Key Takeaways
- Guaranteed asset protection (GAP) insurance covers the difference between your car’s actual cash value and the remaining balance on your loan or lease if your vehicle is totaled or stolen.
- GAP insurance could work for you if you made a down payment of less than 20%, have a long loan term (60 months or more), or are leasing a car—since it’s likely you’ll end up owing more than the car is worth.
- On the flip side, if you made a down payment of 20% or more, have a short loan term (less than 60 months), or financed a low-priced car, GAP insurance may not be necessary—since the loan balance is less likely to exceed the car’s value.
- You can skip GAP insurance and car payments altogether by saving up and paying cash for a used car.
Once you know what GAP insurance for cars is, its name seems logical. It fills the gap between your car loan balance and your car’s resale value if it gets totaled or stolen. The name fits, right?
Well, kind of. It’s actually an acronym for guaranteed asset protection, but it’s also used to indicate there’s a financial hole that needs to be filled.
Keep reading to learn more.
- What Is GAP Insurance?
- How Does GAP Insurance Work?
- When Do I Need GAP Insurance?
- What Does GAP Insurance Cover?
- How Much Does GAP Insurance Cost?
- Is GAP Insurance Worth It?
- GAP Insurance FAQs
What Is GAP Insurance?
If your car is financed or leased, GAP insurance covers the difference between the car’s value and the amount you still owe on it if it gets totaled or stolen. That kind of protection would sure come in handy after a total loss, right? Who wants to owe money on a car they don’t even have anymore?
Full disclosure here before we continue: We hate debt. We do not recommend car loans. We’ll always tell you to buy your car with cash because, truthfully, financing a car means your car isn’t even yours!
But if you do have a car loan while working hard to pay all your debt off, GAP insurance can be a smart way to protect your money. After all, drivers these days are often taking out bigger loans—and totaling more cars! Nearly 20% of new car loans have monthly payments above $1,000 in the second quarter of 2025.1 Meanwhile, the number of total-loss claims in 2023 was 29% higher than those in 2020.2
How Does GAP Insurance Work?
The best way to explain how GAP insurance works is to give you some sample situations where it can come in handy.
- If you lease your car. (Don’t lease a car!)
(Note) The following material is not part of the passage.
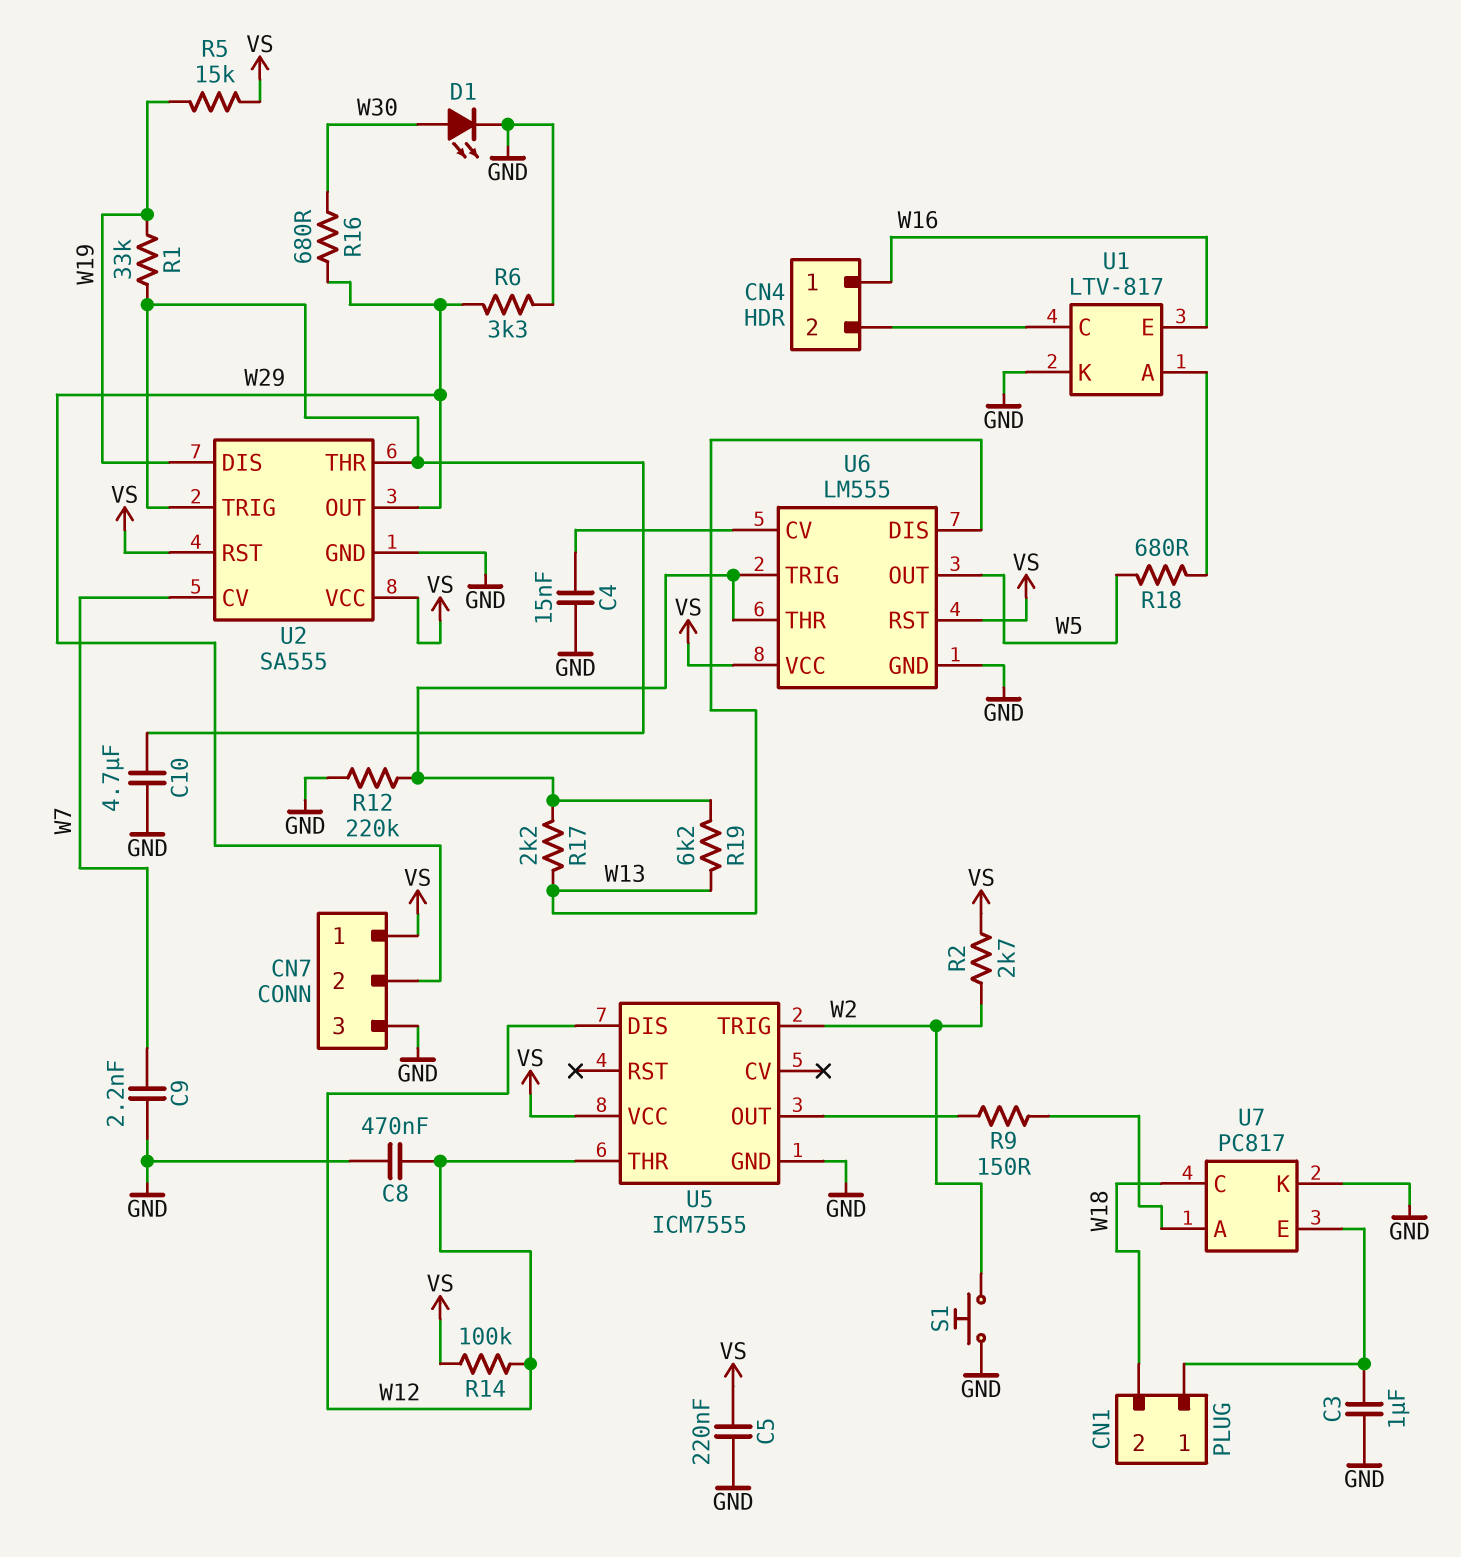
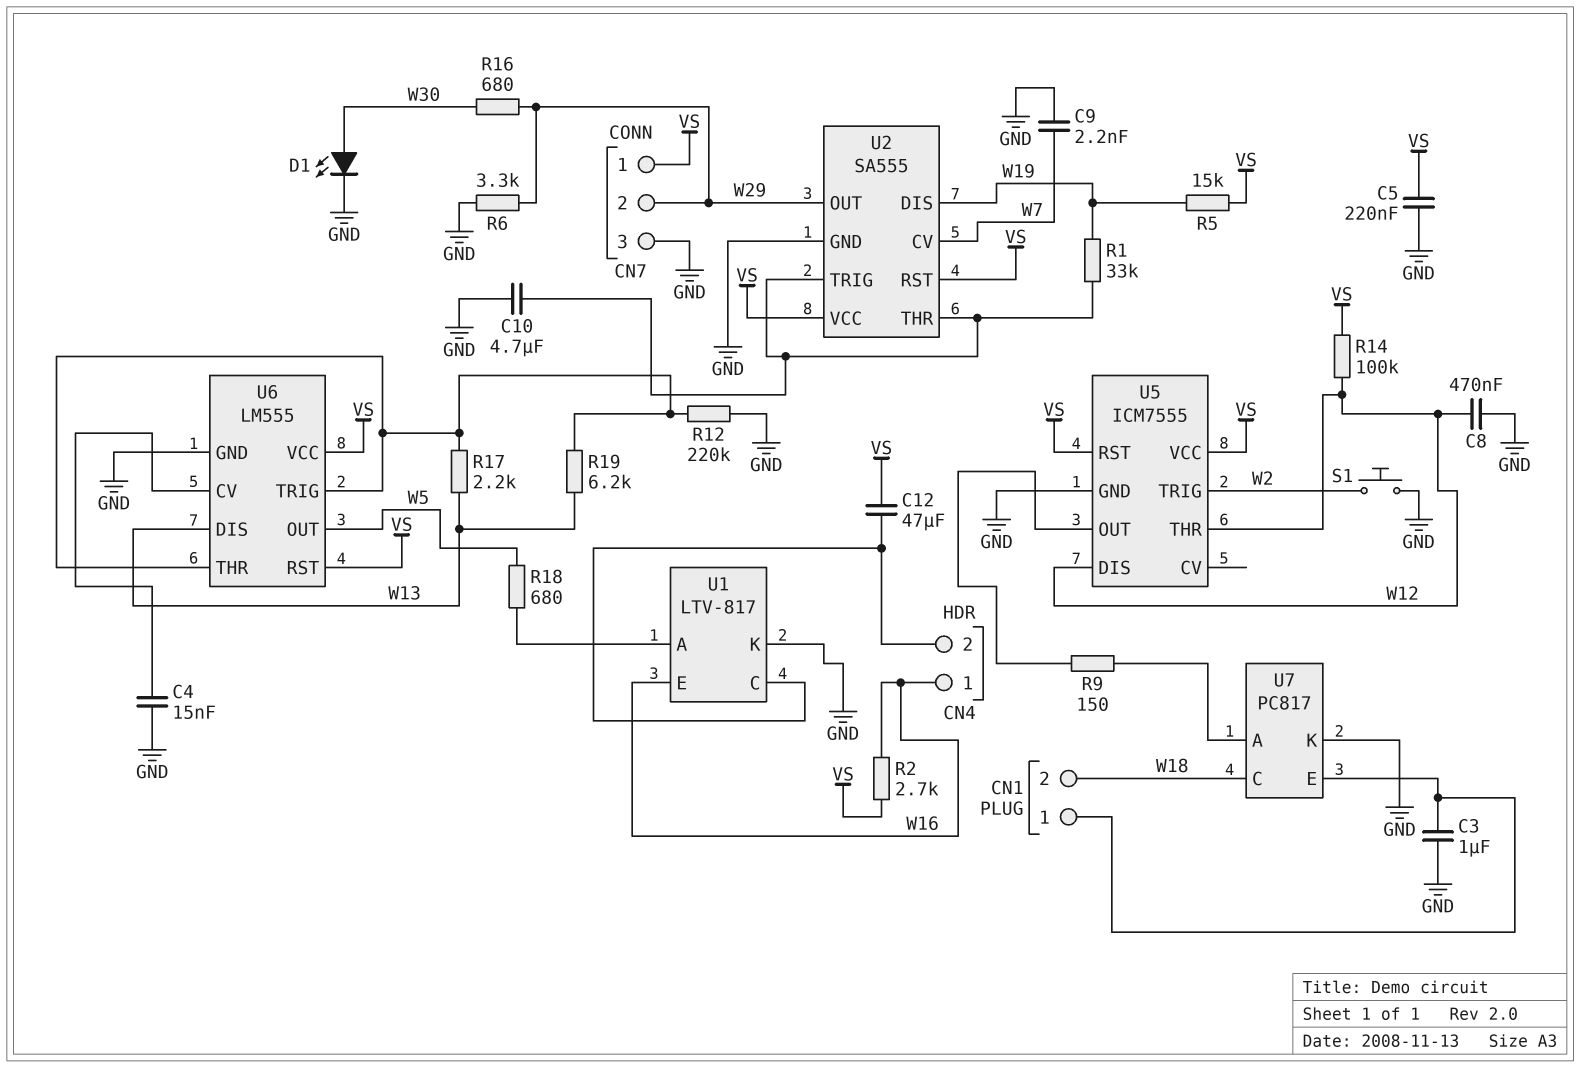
C12: none -> 47uF (CN4/2, VS)
R2: 2.7k (VS, W2) -> 2.7k (VS, W16)
U5 pin RST: none -> VS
- If you finance your car with less than a 20% down payment. (Don’t finance a car whether you have a down payment or not.)
- If the term of your loan is longer than 60 months. That’s five years—yikes!
- If you finance a car that depreciates faster than the average car. Think big luxury sedans. But no matter the size or make, most cars lose 60% of their value within the first five years.3
Say you were to finance a car for $22,000 and, heaven forbid, get into an accident and total your new ride. Your car insurance would kick in to pay you the Kelley Blue Book value based on the age, mileage and condition of your car before it got wrecked. This is where a lot of car owners are in for a shock. Since the value of a new car depreciates so quickly (starting with an instant 10% drop the minute you drive it off the lot), the insurance company will only pay a fraction of the car’s original price.4 In this case, let’s say they pay you $15,000. But you still owe close to $22,000—because you made the decision to finance a car. You now have a huge $7,000 gap between your payout and your loan balance. Ouch!
If you’re left owing money on a freshly totaled heap, your GAP insurance helps. It supplements the payout from your collision insurance (or in the case of theft, comprehensive insurance) to finish paying off the loan on the car that went kaput.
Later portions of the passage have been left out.